2

I'm storing my wordcount into the value field of a HashMap, how can I then get the 500 top words in the text?

 public ArrayList<String> topWords (int numberOfWordsToFind, ArrayList<String> theText) {

        //ArrayList<String> frequentWords = new ArrayList<String>();

        ArrayList<String> topWordsArray= new ArrayList<String>();

        HashMap<String,Integer> frequentWords = new HashMap<String,Integer>();

        int wordCounter=0;

        for (int i=0; i<theText.size();i++){



                  if(frequentWords.containsKey(theText.get(i))){

                       //find value and increment
                      wordCounter=frequentWords.get(theText.get(i));
                      wordCounter++;
                      frequentWords.put(theText.get(i),wordCounter);

                  }

                else {
                  //new word
                  frequentWords.put(theText.get(i),1);

                }
        }


        for (int i=0; i<theText.size();i++){

            if (frequentWords.containsKey(theText.get(i))){
                 // what to write here?
                frequentWords.get(theText.get(i));

            }
        }
        return topWordsArray;
    }
andandandand
  • 21,946
  • 60
  • 170
  • 271

3 Answers3

4

One other approach you may wish to look at is to think of this another way: is a Map really the right conceptual object here? It may be good to think of this as being a good use of a much-neglected-in-Java data structure, the bag. A bag is like a set, but allows an item to be in the set multiple times. This simplifies the 'adding a found word' very much.

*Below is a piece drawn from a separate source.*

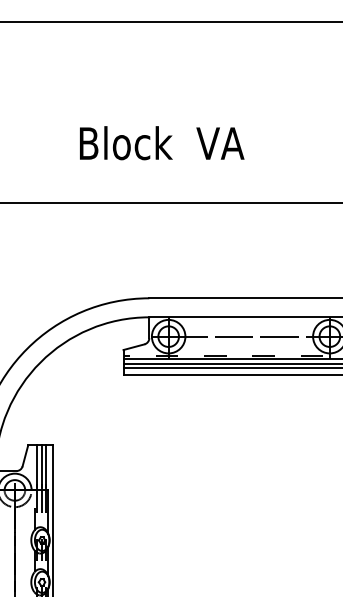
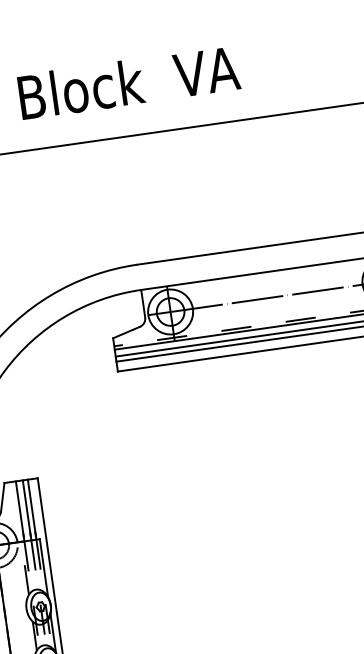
text: (162, 143) -> (129, 82), moved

Google's guava-libraries provides a Bag structure, though there it's called a Multiset. Using a Multiset, you could just call .add() once for each word, even if it's already in there. Even easier, though, you could throw your loop away:

Multiset<String> words = HashMultiset.create(theText);

Now you have a Multiset, what do you do? Well, you can call entrySet(), which gives you a collection of Multimap.Entry objects. You can then stick them in a List (they come in a Set), and sort them using a Comparator. Full code might look like (using a few other fancy Guava features to show them off):

Multiset<String> words = HashMultiset.create(theWords);

List<Multiset.Entry<String>> wordCounts = Lists.newArrayList(words.entrySet());
Collections.sort(wordCounts, new Comparator<Multiset.Entry<String>>() {
    public int compare(Multiset.Entry<String> left, Multiset.Entry<String> right) {
        // Note reversal of 'right' and 'left' to get descending order
        return right.getCount().compareTo(left.getCount());
    }
});
// wordCounts now contains all the words, sorted by count descending

// Take the first 50 entries (alternative: use a loop; this is simple because
// it copes easily with < 50 elements)
Iterable<Multiset.Entry<String>> first50 = Iterables.limit(wordCounts, 50);

// Guava-ey alternative: use a Function and Iterables.transform, but in this case
// the 'manual' way is probably simpler:
for (Multiset.Entry<String> entry : first50) {
    wordArray.add(entry.getElement());
}

and you're done!

Cowan
  • 37,227
  • 11
  • 66
  • 65
  • You can do exactly the same with `HashMap`, just sort `Map.Entry` elements in a list. No need to use Guava at all. – yegor256 Apr 22 '12 at 07:01
1

Here you can find a guide how to sort a HashMap by the values. After the sorting you can just iterate over the first 500 entries.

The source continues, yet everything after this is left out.